OCW041: Additional Topics in Stockholders’ Equity

Other Comprehensive Income

Accumulated Other Comprehensive Income (AOCI) is all the changes in equity other than transactions from owners and distributions to owners.

Learning Objectives

Summarize the purpose of the comprehensive income section on the financial statement

Key Takeaways

Key Points

  • Other comprehensive income is comprised of several gains and losses that are not disclosed in the income statement and which relate to available for sale securities, foreign currency translation, derivatives, pension plans, and revaluation of assets.
  • The AOCI balance is presented as a line item in the stockholder ‘s equity section of the balance sheet.
  • The individual components of AOCI can be presented in a separate statement of comprehensive income or a separate section for comprehensive income within the income statement.

Key Terms

  • hedge: Contract or arrangement reducing one’s exposure to risk (for example, the risk of price movements or interest rate movements).
  • IFRS: International Financial Reporting Standards; designed as a common global language for business affairs so that company accounts are understandable and comparable across international boundaries.
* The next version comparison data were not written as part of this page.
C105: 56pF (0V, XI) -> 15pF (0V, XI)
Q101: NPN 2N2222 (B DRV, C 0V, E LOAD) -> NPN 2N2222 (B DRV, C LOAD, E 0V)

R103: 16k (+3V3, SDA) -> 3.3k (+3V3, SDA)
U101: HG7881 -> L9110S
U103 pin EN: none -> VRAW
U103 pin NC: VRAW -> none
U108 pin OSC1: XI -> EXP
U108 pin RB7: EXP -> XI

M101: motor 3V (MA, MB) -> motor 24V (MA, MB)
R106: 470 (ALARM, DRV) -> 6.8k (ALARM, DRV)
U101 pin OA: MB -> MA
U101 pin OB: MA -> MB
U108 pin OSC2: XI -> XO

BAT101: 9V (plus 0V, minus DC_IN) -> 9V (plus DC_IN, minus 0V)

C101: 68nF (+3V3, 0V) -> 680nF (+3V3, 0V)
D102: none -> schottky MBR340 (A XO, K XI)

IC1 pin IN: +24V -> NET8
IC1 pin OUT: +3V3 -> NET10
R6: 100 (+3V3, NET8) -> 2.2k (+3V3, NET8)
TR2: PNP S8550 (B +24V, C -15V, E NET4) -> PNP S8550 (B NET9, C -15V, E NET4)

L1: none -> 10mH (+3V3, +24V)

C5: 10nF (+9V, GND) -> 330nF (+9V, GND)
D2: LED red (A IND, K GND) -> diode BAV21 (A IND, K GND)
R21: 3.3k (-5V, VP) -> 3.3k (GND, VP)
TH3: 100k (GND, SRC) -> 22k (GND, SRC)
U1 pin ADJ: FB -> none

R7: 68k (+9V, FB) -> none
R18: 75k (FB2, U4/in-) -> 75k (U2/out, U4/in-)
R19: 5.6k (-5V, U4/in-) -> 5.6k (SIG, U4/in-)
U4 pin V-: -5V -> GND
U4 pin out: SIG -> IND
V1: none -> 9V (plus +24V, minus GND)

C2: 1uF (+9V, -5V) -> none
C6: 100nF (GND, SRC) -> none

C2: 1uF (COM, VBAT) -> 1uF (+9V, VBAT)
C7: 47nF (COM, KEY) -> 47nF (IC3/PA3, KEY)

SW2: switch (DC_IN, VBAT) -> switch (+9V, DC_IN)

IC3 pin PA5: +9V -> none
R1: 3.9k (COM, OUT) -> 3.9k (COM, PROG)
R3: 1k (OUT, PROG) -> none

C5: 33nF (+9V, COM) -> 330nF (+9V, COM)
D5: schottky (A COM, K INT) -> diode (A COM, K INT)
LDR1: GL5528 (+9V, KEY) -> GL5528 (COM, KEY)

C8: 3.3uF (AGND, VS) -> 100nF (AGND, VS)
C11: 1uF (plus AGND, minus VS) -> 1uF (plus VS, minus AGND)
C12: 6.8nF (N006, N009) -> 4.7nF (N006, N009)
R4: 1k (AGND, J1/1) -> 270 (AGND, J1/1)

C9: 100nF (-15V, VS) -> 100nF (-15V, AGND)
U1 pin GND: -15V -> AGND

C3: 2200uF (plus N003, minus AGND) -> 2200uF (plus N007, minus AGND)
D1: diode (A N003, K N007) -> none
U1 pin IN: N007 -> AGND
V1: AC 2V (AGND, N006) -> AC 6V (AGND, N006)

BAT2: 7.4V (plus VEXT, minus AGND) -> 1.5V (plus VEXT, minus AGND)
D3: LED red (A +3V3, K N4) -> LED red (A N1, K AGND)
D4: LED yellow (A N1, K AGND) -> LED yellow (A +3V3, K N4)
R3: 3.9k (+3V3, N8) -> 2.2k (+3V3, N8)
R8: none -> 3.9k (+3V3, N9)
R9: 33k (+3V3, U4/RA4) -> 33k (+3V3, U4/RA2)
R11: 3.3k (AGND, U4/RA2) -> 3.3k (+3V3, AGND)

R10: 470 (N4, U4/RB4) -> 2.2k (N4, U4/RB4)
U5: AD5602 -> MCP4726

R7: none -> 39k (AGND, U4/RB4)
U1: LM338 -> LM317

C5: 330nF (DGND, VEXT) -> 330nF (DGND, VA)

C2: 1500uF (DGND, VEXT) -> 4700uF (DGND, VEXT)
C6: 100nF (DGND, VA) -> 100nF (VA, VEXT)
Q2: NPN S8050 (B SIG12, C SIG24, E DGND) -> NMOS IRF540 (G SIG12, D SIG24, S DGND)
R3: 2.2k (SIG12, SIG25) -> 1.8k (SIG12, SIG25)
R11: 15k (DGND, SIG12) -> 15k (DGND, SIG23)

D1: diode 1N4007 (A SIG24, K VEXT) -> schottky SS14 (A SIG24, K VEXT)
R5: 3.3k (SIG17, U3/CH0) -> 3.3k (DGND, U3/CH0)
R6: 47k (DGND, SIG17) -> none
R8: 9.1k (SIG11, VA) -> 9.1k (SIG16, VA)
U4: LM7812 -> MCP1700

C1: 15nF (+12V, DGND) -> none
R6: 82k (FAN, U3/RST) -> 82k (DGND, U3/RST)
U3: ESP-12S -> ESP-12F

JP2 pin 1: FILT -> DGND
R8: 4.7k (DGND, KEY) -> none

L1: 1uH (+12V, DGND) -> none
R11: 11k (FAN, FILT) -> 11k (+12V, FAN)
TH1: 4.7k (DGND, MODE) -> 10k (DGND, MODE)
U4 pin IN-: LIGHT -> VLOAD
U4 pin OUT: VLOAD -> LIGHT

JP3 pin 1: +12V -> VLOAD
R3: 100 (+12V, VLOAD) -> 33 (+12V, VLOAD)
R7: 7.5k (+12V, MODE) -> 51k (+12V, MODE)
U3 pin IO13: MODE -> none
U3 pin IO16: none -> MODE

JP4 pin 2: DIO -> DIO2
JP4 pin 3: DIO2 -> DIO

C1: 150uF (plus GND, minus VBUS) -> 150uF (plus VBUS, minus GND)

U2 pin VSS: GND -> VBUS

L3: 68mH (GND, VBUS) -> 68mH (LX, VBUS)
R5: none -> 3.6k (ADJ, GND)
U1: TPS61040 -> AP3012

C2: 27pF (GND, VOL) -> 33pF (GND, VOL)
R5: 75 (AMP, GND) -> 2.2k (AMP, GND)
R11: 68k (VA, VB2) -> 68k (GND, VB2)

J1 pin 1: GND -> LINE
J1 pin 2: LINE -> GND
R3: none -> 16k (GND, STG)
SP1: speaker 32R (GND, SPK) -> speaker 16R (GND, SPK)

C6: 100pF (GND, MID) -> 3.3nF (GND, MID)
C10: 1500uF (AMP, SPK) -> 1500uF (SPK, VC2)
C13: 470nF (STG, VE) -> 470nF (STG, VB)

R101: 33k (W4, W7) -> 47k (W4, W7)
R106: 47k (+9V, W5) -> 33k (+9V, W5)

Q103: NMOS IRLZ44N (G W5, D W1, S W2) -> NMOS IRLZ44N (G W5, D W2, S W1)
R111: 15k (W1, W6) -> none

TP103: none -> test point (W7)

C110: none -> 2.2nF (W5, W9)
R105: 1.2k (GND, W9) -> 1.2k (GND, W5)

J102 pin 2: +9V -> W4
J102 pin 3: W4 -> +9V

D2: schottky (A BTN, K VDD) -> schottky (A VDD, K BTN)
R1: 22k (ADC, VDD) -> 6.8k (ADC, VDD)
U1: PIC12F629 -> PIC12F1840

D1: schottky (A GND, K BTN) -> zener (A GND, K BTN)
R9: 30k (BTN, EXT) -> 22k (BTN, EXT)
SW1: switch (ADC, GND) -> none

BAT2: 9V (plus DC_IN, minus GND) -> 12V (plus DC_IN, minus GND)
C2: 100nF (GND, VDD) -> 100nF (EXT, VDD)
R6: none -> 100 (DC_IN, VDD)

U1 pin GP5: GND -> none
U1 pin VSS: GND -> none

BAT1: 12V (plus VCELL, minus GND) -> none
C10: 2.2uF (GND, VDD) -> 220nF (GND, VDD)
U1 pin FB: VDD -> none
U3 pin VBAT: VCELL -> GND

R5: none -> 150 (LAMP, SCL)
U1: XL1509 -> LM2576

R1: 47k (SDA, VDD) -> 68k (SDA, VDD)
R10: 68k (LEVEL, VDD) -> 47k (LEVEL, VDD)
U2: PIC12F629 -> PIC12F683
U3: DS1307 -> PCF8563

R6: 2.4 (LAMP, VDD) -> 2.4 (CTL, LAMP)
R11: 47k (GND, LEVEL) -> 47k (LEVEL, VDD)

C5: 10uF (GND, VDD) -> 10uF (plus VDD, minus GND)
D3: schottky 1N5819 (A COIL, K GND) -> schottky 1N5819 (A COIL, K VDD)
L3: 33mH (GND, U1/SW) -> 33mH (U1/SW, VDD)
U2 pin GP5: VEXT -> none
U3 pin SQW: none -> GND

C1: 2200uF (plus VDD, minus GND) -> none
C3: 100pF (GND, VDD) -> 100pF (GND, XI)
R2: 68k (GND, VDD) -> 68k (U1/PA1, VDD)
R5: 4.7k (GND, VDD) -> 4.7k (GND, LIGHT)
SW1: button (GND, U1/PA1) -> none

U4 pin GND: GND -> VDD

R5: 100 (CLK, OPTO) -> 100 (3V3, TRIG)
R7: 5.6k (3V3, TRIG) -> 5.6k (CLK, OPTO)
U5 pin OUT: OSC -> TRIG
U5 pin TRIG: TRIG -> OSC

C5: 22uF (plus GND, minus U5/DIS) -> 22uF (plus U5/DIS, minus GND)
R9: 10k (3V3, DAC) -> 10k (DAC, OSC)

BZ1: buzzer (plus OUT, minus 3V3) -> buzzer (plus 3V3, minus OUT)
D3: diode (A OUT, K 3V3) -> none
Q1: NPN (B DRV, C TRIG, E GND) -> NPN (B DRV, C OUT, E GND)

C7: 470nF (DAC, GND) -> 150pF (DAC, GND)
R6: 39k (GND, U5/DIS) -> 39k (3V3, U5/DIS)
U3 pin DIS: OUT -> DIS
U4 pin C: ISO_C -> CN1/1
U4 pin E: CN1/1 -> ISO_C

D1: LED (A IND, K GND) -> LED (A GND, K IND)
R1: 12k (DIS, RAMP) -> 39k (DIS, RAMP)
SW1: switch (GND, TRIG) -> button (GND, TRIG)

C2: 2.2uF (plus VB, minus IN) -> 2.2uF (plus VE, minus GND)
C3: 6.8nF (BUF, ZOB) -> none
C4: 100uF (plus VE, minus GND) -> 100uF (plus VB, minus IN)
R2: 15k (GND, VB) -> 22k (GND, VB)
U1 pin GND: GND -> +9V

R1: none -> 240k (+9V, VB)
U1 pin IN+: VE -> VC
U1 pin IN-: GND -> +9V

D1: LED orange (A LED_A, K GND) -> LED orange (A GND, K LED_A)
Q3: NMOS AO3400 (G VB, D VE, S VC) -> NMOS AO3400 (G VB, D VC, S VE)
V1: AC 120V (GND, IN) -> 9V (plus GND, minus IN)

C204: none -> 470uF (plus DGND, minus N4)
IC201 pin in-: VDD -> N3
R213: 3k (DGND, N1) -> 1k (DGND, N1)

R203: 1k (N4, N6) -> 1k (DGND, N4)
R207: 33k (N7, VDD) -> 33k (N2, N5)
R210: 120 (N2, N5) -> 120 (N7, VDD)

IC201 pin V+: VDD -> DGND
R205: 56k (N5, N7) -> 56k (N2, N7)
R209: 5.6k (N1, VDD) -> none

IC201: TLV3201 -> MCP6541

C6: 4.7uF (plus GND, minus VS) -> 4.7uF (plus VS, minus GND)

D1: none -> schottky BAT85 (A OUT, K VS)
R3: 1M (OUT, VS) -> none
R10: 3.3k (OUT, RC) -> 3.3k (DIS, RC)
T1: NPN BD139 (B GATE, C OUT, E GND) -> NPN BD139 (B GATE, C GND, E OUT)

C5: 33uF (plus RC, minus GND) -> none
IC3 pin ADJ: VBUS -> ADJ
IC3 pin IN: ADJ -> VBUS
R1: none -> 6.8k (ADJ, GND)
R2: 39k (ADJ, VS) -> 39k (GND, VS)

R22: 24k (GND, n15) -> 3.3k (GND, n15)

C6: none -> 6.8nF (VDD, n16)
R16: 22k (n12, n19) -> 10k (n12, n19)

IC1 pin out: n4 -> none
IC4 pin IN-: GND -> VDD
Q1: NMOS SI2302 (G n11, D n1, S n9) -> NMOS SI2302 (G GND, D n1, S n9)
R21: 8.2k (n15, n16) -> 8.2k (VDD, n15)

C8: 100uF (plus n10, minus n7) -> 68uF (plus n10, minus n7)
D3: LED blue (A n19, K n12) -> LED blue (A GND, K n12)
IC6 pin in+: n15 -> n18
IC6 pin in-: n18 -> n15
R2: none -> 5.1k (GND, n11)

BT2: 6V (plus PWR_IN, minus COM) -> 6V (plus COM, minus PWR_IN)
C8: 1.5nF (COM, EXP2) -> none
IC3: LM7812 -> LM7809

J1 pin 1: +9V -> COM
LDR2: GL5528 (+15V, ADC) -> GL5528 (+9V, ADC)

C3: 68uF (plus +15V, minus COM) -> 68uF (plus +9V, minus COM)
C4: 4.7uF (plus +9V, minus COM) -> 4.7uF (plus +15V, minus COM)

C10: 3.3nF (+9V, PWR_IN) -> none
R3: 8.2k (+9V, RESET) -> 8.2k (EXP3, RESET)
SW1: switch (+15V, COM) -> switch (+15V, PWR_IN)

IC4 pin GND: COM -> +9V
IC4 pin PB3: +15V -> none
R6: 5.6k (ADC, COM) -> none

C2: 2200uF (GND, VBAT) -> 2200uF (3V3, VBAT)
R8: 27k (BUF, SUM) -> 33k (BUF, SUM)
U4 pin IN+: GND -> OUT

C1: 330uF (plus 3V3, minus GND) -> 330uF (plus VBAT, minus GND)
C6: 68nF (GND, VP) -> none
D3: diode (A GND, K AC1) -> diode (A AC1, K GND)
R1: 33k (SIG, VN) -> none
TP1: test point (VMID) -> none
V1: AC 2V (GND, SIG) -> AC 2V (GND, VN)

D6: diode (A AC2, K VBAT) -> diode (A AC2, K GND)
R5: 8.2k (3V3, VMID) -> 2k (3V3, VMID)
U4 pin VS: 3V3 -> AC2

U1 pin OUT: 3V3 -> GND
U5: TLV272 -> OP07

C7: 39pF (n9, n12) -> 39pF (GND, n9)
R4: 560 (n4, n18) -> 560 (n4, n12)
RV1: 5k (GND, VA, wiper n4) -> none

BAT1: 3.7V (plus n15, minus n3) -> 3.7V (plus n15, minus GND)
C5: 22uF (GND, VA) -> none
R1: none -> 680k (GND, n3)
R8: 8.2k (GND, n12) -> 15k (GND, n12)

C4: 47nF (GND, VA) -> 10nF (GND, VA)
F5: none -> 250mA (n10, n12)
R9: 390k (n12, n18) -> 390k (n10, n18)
Definition of Other Comprehensive Income

Other comprehensive income, disclosed in the stockholder’s equity section, is the total non-owner change in equity for a reporting period or all the changes in equity other than transactions from owners and distributions to owners. Most changes to equity, such as revenues and expenses, appear in the income statement. A few gains and losses are not shown in the income statement since they are not closed to retained earnings. They are disclosed in the shareholder equity section of the balance sheet known as “accumulated other comprehensive income”.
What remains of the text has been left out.